Closed nikitaeverywhere closed 1 year ago

nikitaeverywhere commented 1 year ago

Hello! Thanks for the good package.

Within my use case, I need a custom sorting function, where having just keys and values of the things being compared is not enough. Specifically, I need to stable-sort "JSON comments" (properties ending with "!") before "JSON objects", and moreover sort objects before string values.

This is an example of a file with valid sort:

image

In order to perform this sort, in the cmp function, when the comment property "Prop!" is being compared with unrelated value "OtherProp", I need to know the comparison of "OtherProp" to "Prop" but not "Prop!".

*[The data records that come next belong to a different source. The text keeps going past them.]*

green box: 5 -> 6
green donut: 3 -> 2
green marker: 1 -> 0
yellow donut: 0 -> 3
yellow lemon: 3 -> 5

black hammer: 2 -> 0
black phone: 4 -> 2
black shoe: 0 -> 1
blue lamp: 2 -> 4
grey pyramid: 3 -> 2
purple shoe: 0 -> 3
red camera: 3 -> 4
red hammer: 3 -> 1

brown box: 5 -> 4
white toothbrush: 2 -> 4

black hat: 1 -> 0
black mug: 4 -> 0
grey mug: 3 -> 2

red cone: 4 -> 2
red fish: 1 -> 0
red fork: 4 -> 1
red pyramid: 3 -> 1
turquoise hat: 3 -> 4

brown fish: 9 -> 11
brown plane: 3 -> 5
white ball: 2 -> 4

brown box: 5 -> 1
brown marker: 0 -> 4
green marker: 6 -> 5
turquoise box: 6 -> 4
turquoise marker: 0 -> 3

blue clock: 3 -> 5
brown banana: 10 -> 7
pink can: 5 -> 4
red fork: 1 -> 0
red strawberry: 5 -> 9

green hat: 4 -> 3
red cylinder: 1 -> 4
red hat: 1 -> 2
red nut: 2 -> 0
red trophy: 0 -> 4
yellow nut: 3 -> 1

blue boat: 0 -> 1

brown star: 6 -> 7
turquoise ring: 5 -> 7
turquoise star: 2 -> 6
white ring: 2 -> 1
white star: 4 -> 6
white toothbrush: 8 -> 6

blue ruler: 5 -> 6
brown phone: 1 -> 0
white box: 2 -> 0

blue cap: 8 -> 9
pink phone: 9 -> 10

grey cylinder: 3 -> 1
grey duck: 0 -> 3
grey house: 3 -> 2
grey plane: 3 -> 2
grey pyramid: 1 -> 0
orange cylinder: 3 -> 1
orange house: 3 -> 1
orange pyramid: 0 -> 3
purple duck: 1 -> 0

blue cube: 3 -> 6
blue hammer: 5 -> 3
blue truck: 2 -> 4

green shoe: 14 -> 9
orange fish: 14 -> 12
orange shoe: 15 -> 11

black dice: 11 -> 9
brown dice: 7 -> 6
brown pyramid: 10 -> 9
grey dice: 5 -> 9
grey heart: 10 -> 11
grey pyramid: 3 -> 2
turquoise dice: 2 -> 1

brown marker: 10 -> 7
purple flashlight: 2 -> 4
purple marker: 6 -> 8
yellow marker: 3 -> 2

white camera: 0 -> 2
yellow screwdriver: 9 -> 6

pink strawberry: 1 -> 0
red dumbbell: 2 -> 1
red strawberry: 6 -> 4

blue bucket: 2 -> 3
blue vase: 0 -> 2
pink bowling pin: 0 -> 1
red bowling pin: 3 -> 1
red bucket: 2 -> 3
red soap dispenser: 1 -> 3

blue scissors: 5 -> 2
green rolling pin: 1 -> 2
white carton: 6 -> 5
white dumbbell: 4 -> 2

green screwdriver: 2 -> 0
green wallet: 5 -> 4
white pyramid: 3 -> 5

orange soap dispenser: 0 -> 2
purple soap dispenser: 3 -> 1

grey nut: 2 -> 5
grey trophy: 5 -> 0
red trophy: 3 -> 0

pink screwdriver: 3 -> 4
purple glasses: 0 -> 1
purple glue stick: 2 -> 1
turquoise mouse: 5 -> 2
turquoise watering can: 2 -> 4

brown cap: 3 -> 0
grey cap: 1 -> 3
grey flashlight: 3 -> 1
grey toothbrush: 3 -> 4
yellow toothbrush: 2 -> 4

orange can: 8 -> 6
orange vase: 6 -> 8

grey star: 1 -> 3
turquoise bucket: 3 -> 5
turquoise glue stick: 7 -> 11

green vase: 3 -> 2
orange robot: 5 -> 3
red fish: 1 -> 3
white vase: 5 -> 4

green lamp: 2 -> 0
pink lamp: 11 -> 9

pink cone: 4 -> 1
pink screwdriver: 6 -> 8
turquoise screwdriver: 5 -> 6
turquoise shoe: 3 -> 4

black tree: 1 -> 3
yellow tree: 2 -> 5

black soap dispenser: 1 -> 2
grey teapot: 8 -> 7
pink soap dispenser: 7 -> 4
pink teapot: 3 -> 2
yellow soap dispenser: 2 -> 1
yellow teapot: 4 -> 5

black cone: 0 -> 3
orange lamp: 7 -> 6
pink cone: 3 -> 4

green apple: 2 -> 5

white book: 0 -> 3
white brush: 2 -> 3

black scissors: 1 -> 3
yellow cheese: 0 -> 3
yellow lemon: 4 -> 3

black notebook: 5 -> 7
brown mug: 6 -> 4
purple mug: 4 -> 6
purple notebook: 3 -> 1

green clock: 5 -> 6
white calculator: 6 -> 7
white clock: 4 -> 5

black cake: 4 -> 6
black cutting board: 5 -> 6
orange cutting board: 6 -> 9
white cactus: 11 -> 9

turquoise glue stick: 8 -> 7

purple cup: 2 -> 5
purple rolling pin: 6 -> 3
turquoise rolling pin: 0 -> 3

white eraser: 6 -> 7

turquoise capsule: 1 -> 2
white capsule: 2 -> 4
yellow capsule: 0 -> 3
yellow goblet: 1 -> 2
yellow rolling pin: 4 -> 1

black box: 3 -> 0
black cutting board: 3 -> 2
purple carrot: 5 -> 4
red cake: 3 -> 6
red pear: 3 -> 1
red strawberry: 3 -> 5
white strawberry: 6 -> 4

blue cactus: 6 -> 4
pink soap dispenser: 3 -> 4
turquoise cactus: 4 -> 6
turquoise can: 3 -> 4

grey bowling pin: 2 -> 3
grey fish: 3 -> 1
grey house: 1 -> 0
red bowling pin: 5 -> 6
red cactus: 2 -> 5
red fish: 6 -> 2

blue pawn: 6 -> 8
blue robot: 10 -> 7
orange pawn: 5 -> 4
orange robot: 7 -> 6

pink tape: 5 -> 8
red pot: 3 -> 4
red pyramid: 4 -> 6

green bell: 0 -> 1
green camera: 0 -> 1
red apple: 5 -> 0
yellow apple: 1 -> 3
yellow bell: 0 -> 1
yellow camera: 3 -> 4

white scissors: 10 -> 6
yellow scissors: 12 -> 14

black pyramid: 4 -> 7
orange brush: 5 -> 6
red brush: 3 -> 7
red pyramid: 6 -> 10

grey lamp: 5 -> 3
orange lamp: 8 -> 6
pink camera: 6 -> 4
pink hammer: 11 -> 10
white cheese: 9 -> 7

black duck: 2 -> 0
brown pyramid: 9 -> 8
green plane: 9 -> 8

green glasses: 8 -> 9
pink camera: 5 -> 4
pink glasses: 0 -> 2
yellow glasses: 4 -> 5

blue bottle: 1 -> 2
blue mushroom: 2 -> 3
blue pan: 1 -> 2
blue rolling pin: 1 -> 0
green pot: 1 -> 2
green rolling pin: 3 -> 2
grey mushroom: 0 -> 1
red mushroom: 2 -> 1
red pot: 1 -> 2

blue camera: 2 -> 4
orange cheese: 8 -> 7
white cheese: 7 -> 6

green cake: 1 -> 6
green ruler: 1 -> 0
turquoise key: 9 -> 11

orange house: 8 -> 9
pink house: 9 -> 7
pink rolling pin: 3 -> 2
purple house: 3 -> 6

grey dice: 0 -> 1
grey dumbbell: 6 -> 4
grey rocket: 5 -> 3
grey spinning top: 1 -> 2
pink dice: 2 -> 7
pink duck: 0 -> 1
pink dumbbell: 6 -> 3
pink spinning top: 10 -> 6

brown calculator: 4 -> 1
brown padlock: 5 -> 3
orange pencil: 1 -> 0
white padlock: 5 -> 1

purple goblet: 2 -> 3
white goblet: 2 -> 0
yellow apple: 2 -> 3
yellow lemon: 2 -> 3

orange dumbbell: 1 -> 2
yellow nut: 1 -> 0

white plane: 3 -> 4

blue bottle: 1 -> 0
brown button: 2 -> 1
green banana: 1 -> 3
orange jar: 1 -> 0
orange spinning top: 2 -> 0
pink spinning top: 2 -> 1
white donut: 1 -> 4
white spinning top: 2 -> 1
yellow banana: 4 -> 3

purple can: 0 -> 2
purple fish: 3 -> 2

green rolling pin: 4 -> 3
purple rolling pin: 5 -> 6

I suggest a very tiny fix to your lib to pass the current object as the third argument to cmp:

image

// Pseudocode
jsonStringifyStable(obj, {
  cmp: ({ key: key1, value: value1 }, { key: key2, value: value2 }, obj) => {
    const cv1 = isComment(key1) ? obj[commentKey(key1)] : value1;
    const cv2 = isComment(key2) ? obj[commentKey(key2)] : value2;
    return /* Compare cv1 and cv2 here instead of v1 and v2 */
  }
})

Let me know what you think.

ljharb commented 1 year ago

This is a very strange commenting convention, tbh - altho a more reasonable one would be // foo for foo which does run into the same problem, so I'll ignore the convention :-)

This would allow the object to be mutated mid-comparison, which might really mess up the reliability of the algorithm. Any alternative API I can think of, however, would be much more complex, so I'm not really sure if this feature is worth the complexity it introduces. Do you have any alternative suggestions?

nikitaeverywhere commented 1 year ago

Thanks for your reply.

Regarding the convention, when you're limited to a pure JSON (not even JSONC) you have no way but to use property names for comments. I believe this is somewhat typical in language (translation) files, if no third-party services with fancy UIs are used, as well as in other scenarios.

As for the algorithm, following your reasoning, one can break it already (as it performs a recursive sorting and walks the entire object tree with its children, when sorting the parent I have direct access to mutated children values which I can change). So really, those who want to shoot themselves in the foot would do it regardless.

My current approach — I just Ctrl+C'd the entire (thank you - short) library code and added that argument, it worked like a charm.

If you prefer to avoid writes on the sorted object (which is, to note, quite reasonable), we can pass a getter-only readonly third argument, or even an «options» arg like { get } which will return just the value by the given object's property name, get(key: string): any.

ljharb commented 1 year ago

That seems like a viable alternative - just a straight get function that takes a key and returns obj[key]. I like it!

nikitaeverywhere commented 1 year ago

I may push a PR a bit later if you don't mind, dont you?

ljharb commented 1 year ago

@nikitaeverywhere i don't mind at all :-) sorry for the late reply! in the future if there's a help wanted label you can just make a PR.